Educa la mente, il corpo e l’anima, si mette in gioco in tutta la sua essenza. Deve entrare nel corpo del suono, deve viverlo. Poi c’è chi produce musica con un approccio quasi esclusivamente mentale e preferisce le macchine. Sono le due figure che in questo momento stanno agendo sul mercato.
Chi prevarrà?
Semmai la considerazione da fare è sulla diversa intenzionalità e qualità: cosa ci offre una strada e cosa l’altra sotto il profilo della centralità della persona. Cuore o cervello, insomma.

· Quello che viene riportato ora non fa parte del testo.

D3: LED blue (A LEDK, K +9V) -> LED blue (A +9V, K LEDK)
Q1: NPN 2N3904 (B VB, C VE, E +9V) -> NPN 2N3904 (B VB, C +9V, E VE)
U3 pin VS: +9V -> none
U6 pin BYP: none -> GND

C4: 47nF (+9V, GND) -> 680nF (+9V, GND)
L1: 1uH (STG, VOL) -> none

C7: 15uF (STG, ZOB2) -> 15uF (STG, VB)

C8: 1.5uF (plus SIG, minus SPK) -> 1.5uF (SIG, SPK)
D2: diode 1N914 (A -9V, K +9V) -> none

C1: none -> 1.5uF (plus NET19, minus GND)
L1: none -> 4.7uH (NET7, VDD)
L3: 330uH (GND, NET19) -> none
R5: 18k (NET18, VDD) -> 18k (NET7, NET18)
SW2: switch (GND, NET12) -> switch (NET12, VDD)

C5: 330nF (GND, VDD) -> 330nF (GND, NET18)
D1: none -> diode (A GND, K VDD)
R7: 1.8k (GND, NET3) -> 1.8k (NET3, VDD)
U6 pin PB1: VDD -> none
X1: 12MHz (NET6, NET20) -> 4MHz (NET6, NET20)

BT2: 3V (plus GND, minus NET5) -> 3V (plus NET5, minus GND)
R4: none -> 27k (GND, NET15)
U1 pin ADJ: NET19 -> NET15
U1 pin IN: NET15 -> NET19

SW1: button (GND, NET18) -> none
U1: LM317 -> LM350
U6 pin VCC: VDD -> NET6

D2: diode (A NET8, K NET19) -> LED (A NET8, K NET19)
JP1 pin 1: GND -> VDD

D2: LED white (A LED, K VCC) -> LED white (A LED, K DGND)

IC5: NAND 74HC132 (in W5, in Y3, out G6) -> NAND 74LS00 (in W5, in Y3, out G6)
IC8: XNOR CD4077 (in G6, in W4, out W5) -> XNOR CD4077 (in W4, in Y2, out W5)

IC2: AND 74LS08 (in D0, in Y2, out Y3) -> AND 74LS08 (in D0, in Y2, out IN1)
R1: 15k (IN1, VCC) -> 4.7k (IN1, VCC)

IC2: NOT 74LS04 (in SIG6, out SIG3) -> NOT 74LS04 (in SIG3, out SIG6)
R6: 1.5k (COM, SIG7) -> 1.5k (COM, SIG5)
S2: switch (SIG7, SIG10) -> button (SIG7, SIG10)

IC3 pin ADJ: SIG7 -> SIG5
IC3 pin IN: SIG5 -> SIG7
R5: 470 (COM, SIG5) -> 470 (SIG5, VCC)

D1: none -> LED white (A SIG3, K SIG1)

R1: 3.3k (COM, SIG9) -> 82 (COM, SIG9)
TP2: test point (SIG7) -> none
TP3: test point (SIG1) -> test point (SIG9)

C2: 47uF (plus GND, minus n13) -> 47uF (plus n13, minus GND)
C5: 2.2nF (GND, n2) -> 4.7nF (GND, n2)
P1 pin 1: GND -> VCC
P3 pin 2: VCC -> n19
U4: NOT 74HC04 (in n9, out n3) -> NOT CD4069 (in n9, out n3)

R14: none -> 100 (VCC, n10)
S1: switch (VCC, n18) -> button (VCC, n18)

Sono forse inconciliabili?
Tutt’altro, ma ci vuole discernimento. Viviamo un periodo in cui siamo chiamati a riflettere sul senso del valore e della differenza. Ed è impossibile apprezzare la qualità se non percepisci il senso del valore, che deve essere compreso dalla mente ma soprattutto dal cuore. A cui molta musica industriale non è in grado di parlare.
È industria anche la musica dei talent show?
Lì la musica è più che altro un pretesto. Sono programmi di grande fascino, un mix di piaceri per lo spettatore che sta sul divano. Ma non dobbiamo far diventare la musica una competizione da vedere in tv. Così non può avere sedimenti a livello di formazione artistica e personale. Ma se queste sono soltanto spettacolarizzazioni televisive, il vero problema è che in Italia manca a tutti i livelli un progetto di educazione all’ascolto.
Un’annosa questione...
Ancora irrisolta. Dovrebbe esserci un ruolo educativo a favore degli ascoltatori, ma non c’è nessuno che lo svolga. Io sul mio profilo facebook ho cominciato a mettere delle riflessioni pubbliche pensando all’ascoltatore, che è il vero protagonista del fenomeno musicale, ancor più del musicista. Che comunque a sua volta vive la dualità dell’ascoltarsi. Appunto per questo il cuore dell’esperienza musicale è l’ascoltatore.
Mai così bistrattato come oggi, nell’era digitale. O no?
Difficile e ingiusto giudicare. Diciamo che nelle generazioni analogiche come la mia, che sono poi passate al suono artificiale, c’è una sensibilità alla timbrica musicale più di natura sensitivo–emozionale che mentale o visionaria. E questo è legato anche a un diverso ruolo delle componenti melodiche. La melodia nel pop attuale ha perso di interesse, insieme all’armonia. Oggi timbrica e ritmo sono i due elementi preponderanti. La melodia è semmai ridotta a cantilena ritmica e qui si gioca il ruolo della parola. Con la conseguenza di parlare meno di emozioni e più di concetti.
Vorrebbe dire che gli adolescenti sono disillusi e meno sognatori anche per colpa della musica che ascoltano?
Diciamo che le nuove generazioni fanno più fatica a mostrare le proprie emozioni e preferiscono raccontarsi da un punto di vista mentale. Mentre il canto e la melodia sono un volo, la parola è camminare sulla terra. Sono due dimensioni diverse. Quando canti abbandoni la terra per abbracciare un altro mondo, quello del sentire, della percezione. Quando invece parli sei nella dimensione dell’ascolto, più cerebrale. Più mente che cuore.
E la mente spesso mente.
Riguardo alla musica, la qualità del suono tocca di più la percezione diretta ed emotiva: melodia e armonia sono appunto qualità. Nella musica attuale c’è un 50 per cento di ritmo, un 20 per cento di elementi timbrici e il resto di armonia e melodia: questo è il cocktail dei produttori di musica popolare. Domani, chissà, ci saranno altre combinazioni... E magari tra vent’anni ascolteremo armonie straordinarie in quasi totale assenza di ritmo.
Ma in un futuro più vicino?
Certamente oggi domina la moda di uniformarsi a una ripetitività di gesti, come elemento psichedelico che proietta in loop sensoriali che danno quella percezione di leggerezza di cui si ha bisogno nel critico passaggio dall’adolescenza all’età adulta. Ma guai a giudicare, bisogna soltanto comprendere.